Event Logging Checklist

ALWAYS LOG THESE EVENTS:

Security:
  ✓ Login success/failure (with IP, user agent)
  ✓ Account lockout
  ✓ Password change
  ✓ Permission denied / access denied
  ✓ API key creation/revocation

Business:
  ✓ User signup / account deletion
  ✓ Order created / cancelled
  ✓ Payment success / failure / refund
  ✓ Subscription change

AI:
  ✓ AI API call (provider, model, tokens, cost, latency, status)
  ✓ AI error / timeout / rate limit
  ✓ Token usage per user / feature

System:
  ✓ Deployment start / complete / rollback
  ✓ Configuration change
  ✓ Health check failure
  ✓ Rate limit exceeded

NEVER LOG:
  ✗ Passwords or hashes
  ✗ Full credit card numbers (only last 4)
  ✗ Social security numbers
  ✗ API keys or tokens
  ✗ Full request bodies (may contain PII)
  ✗ Session tokens

Request ID Flow

Client Request
    │
    ▼
API Gateway ──→ generates requestId: "req-abc-123"
    │             sets X-Request-Id header
    │
    ├──→ Auth Service    (logs with requestId)
    │         │
    │         ├──→ Order Service  (logs with requestId)
    │         │         │
    │         │         └──→ Payment Service (logs with requestId)
    │         │
    │         └──→ Notification Service (logs with requestId)
    │
    ▼
Response ──→ X-Request-Id: "req-abc-123" (returned to client)

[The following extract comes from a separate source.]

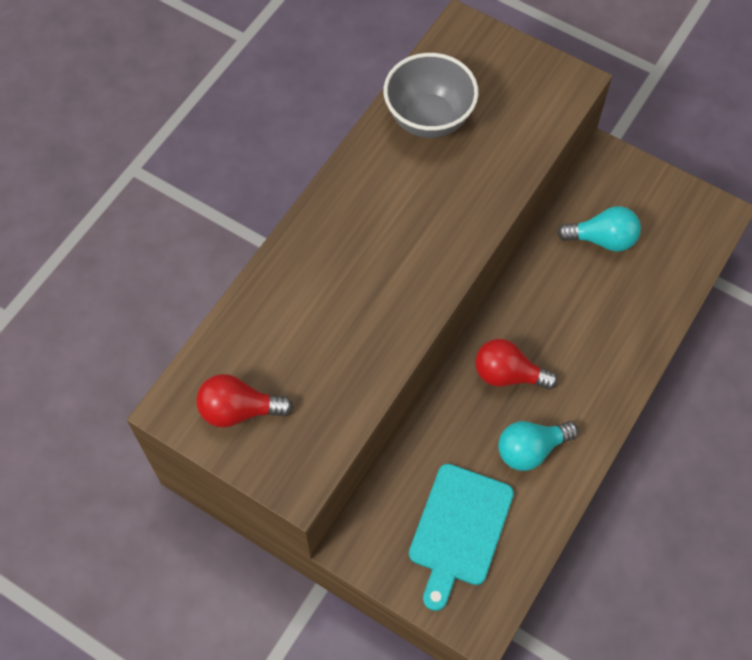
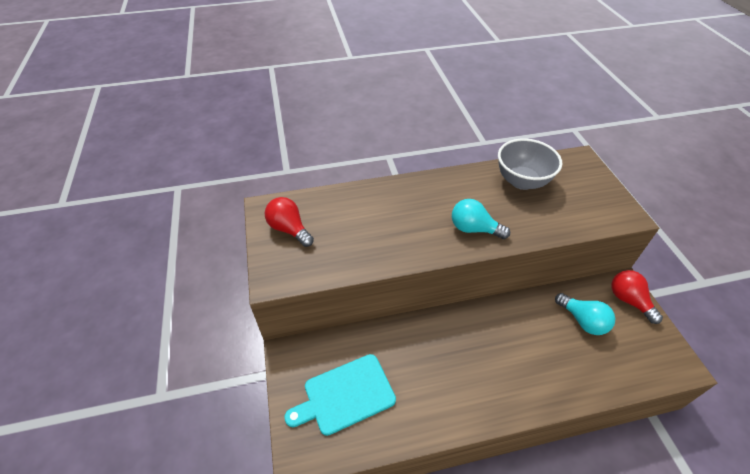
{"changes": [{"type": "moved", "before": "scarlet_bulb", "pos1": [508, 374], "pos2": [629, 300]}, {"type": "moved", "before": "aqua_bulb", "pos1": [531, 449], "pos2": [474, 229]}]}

To debug: filter requestId="req-abc-123" across ALL services

Dashboard Layout

Row 1: SLI NUMBERS         Uptime | Error Rate | p95 Latency | RPS
Row 2: RED TIME SERIES      Rate graph | Error graph | Latency percentiles
Row 3: INFRASTRUCTURE       CPU | Memory | Event Loop | DB Connections
Row 4: BUSINESS              Signups | Orders/min | AI Calls | Payment Rate

Runbook Template

1. ALERT         What alert fired, threshold, severity
2. IMPACT        What users are experiencing
3. DIAGNOSIS     Step-by-step investigation commands
4. RESOLUTION    Fix steps for each root cause scenario
5. ESCALATION    Who to contact if you cannot resolve

Common Gotchas

Gotcha	Why
Using `console.log` in production	Not structured, not filterable, no levels
Logging PII (passwords, tokens)	Security breach, compliance violation
Alerting on averages	Hides long-tail latency problems
Alerting on single data points	Causes alert fatigue from brief spikes
No request ID propagation	Cannot trace requests across services
Same storage for app + audit logs	Audit logs need immutable, long-term storage
`LOG_LEVEL=debug` in production	Massive log volume and cost
No runbooks for alerts	On-call wastes time figuring out what to do
Error budget not tracked	No objective basis for deploy/fix decisions
Not monitoring AI costs	Token costs can spike unexpectedly

Quick Code References

Pino logger setup

const pino = require('pino');
const logger = pino({
  level: process.env.LOG_LEVEL || 'info',
  base: { service: 'my-service' },
  redact: ['password', 'token', 'creditCard']
});

Request ID middleware

const { v4: uuidv4 } = require('uuid');
app.use((req, res, next) => {
  req.requestId = req.headers['x-request-id'] || `req-${uuidv4()}`;
  res.setHeader('X-Request-Id', req.requestId);
  next();
});

Prometheus metrics

const { Counter, Histogram, collectDefaultMetrics, register } = require('prom-client');
collectDefaultMetrics();
const requests = new Counter({ name: 'http_requests_total', help: 'Total requests', labelNames: ['method', 'route', 'status_code'] });
const duration = new Histogram({ name: 'http_request_duration_seconds', help: 'Duration', labelNames: ['method', 'route', 'status_code'], buckets: [0.01, 0.05, 0.1, 0.5, 1, 5] });
app.get('/metrics', async (req, res) => { res.set('Content-Type', register.contentType); res.end(await register.metrics()); });

End of 6.7 quick revision.